Perretta joined in 2023 and is exempt from the TSR trigger under the 24-month new-director exemption; he brings relevant cybersecurity and financial services expertise and holds one outside public board seat, well within the overboarding limit.
Stork has served since 2016, chairs the Audit Committee, and qualifies as an audit committee financial expert; CASH's strong outperformance versus both the peer group median and the QABA — First Trust NASDAQ ABA Community Bank Index means no TSR trigger applies, and no other policy flags are present.

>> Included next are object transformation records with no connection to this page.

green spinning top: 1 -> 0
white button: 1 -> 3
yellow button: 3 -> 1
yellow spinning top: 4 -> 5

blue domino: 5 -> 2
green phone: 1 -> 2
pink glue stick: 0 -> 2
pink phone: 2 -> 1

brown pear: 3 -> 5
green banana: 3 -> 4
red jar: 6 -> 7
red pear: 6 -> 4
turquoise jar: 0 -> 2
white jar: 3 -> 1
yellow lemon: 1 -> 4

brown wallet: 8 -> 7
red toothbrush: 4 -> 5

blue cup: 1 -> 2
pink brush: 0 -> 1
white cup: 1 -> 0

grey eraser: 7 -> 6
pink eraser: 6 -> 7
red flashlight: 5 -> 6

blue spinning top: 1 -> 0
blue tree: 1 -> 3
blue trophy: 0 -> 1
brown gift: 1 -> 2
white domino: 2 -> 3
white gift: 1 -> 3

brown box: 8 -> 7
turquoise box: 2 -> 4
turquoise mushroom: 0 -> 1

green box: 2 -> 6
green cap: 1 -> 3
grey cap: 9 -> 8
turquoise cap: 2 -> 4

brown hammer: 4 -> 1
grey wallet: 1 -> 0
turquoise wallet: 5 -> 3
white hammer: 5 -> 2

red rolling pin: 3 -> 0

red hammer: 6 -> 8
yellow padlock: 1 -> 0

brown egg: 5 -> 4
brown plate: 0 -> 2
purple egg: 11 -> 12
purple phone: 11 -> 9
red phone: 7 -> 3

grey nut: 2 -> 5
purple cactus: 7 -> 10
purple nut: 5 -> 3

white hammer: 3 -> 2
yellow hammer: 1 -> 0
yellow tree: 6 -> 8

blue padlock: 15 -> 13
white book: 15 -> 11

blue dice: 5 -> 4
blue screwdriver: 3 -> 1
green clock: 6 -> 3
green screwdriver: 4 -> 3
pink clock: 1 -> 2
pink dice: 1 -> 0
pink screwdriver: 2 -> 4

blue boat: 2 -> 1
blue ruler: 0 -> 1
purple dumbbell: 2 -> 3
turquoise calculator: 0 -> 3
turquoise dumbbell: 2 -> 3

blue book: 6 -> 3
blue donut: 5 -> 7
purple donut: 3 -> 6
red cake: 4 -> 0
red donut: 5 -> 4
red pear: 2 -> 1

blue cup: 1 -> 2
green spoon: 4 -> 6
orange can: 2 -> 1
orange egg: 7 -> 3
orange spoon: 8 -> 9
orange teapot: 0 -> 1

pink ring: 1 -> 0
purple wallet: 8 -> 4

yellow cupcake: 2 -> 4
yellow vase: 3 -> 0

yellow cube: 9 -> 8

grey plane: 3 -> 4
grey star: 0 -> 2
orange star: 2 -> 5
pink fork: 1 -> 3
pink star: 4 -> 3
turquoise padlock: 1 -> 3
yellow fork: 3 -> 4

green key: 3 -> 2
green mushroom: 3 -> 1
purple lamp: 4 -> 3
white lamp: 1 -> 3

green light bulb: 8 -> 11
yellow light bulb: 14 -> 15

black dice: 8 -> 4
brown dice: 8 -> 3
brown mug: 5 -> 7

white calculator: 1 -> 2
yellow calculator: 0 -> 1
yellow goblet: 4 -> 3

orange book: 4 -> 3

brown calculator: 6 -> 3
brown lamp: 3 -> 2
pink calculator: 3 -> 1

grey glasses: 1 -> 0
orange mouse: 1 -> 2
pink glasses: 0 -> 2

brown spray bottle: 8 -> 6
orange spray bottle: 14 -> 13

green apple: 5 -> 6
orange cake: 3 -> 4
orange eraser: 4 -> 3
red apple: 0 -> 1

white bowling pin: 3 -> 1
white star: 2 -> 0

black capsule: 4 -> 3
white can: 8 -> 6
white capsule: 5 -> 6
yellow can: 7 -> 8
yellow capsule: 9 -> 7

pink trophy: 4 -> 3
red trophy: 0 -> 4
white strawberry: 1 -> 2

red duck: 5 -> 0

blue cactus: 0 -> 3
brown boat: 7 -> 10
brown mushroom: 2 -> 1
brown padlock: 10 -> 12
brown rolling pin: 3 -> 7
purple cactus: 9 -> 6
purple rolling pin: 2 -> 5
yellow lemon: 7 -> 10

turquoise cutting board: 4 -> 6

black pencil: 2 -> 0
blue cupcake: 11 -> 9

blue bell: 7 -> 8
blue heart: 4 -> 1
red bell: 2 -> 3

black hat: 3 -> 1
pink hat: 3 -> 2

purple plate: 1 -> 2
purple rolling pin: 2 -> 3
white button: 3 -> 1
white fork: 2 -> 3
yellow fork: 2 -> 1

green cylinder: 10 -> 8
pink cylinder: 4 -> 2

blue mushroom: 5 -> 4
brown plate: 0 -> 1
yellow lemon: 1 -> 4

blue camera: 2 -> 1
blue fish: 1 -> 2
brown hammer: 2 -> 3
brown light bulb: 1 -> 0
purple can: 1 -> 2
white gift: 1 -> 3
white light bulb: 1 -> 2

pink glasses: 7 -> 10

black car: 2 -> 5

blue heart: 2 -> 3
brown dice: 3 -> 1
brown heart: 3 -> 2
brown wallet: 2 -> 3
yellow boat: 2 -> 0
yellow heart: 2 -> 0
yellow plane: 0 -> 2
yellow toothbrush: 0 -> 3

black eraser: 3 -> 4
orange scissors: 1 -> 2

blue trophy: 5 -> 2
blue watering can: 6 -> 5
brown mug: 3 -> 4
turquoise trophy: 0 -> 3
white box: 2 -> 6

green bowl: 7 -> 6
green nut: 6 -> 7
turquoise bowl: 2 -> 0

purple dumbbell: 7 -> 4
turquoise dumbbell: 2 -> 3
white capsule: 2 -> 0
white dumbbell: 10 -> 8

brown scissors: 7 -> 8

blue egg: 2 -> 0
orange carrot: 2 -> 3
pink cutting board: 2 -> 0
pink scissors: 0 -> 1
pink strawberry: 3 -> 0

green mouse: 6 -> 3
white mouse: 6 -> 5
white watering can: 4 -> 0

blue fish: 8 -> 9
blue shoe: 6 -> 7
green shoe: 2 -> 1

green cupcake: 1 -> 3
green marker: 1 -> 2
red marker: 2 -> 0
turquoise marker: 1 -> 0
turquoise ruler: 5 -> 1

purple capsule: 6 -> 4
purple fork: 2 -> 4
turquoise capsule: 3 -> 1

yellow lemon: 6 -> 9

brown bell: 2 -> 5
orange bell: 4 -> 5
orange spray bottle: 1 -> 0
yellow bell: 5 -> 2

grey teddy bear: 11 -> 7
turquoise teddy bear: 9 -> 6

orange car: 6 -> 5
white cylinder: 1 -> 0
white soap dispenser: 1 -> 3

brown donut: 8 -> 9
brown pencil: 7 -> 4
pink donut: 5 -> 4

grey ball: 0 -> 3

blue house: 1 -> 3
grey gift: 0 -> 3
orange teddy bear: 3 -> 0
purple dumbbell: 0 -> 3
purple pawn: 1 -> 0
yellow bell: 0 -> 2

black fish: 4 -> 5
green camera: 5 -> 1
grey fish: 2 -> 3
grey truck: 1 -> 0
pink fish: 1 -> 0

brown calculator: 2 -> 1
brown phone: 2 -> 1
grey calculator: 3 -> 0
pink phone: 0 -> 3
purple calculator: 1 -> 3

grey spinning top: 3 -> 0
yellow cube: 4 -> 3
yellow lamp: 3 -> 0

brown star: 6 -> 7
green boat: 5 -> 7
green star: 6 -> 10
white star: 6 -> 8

All three nominees pass every policy screen: CASH's 3-year total return of +98.9% outperforms the company-disclosed peer group median by +31.4 percentage points (threshold for a strong-positive-TSR company is 50 percentage points) and outperforms the QABA — First Trust NASDAQ ABA Community Bank Index by +64.4 percentage points (threshold is 65 percentage points), so the TSR trigger does not fire for any director. No overboarding, independence, attendance, or familial-relationship flags were identified.
Say on Pay
✓ FORCEO
Brett L. Pharr
Total Comp
$4,638,813
Prior Support
98%%
CEO Brett Pharr's total reported compensation of approximately $4.64 million is reasonable for a CEO at a $2 billion financial-technology bank and does not appear materially above benchmark for the role, sector, and market-cap band. The pay mix is strong — 82% of the CEO's target pay is variable and at-risk, well above the 50-60% policy minimum, with long-term equity awards tied to three-year cumulative earnings-per-share and relative total shareholder return goals, reflecting genuine performance conditions. Shareholders have consistently supported the program at approximately 98% approval, CASH's stock has significantly outperformed both the peer group and the QABA — First Trust NASDAQ ABA Community Bank Index over three years, and the company maintains robust clawback policies covering both restatement-triggered and misconduct-triggered recovery.
Auditor Ratification
✓ FORAuditor
KPMG LLP
Tenure
N/A
Audit Fees
N/A
Non-Audit Fees
N/A
KPMG is a Big 4 firm and appropriate for a $2 billion market-cap company; auditor tenure was not disclosed in the filing so the tenure trigger cannot fire, and no fee data was extractable from the fee table block provided, so no non-audit fee ratio concern can be confirmed — the default FOR vote stands with no policy triggers met.
Overall Assessment
The 2026 Pathward Financial annual meeting ballot is straightforward with no contentious items: all three director nominees pass TSR, overboarding, independence, and attendance screens, the company's strong three-year stock performance relative to both its peer group and the QABA — First Trust NASDAQ ABA Community Bank Index removes any performance-accountability concern, and the executive compensation program earns a FOR recommendation on the strength of an 82% variable-pay mix for the CEO, meaningful multi-year performance conditions on equity awards, and near-unanimous historical shareholder support. No stockholder proposals appear on this ballot.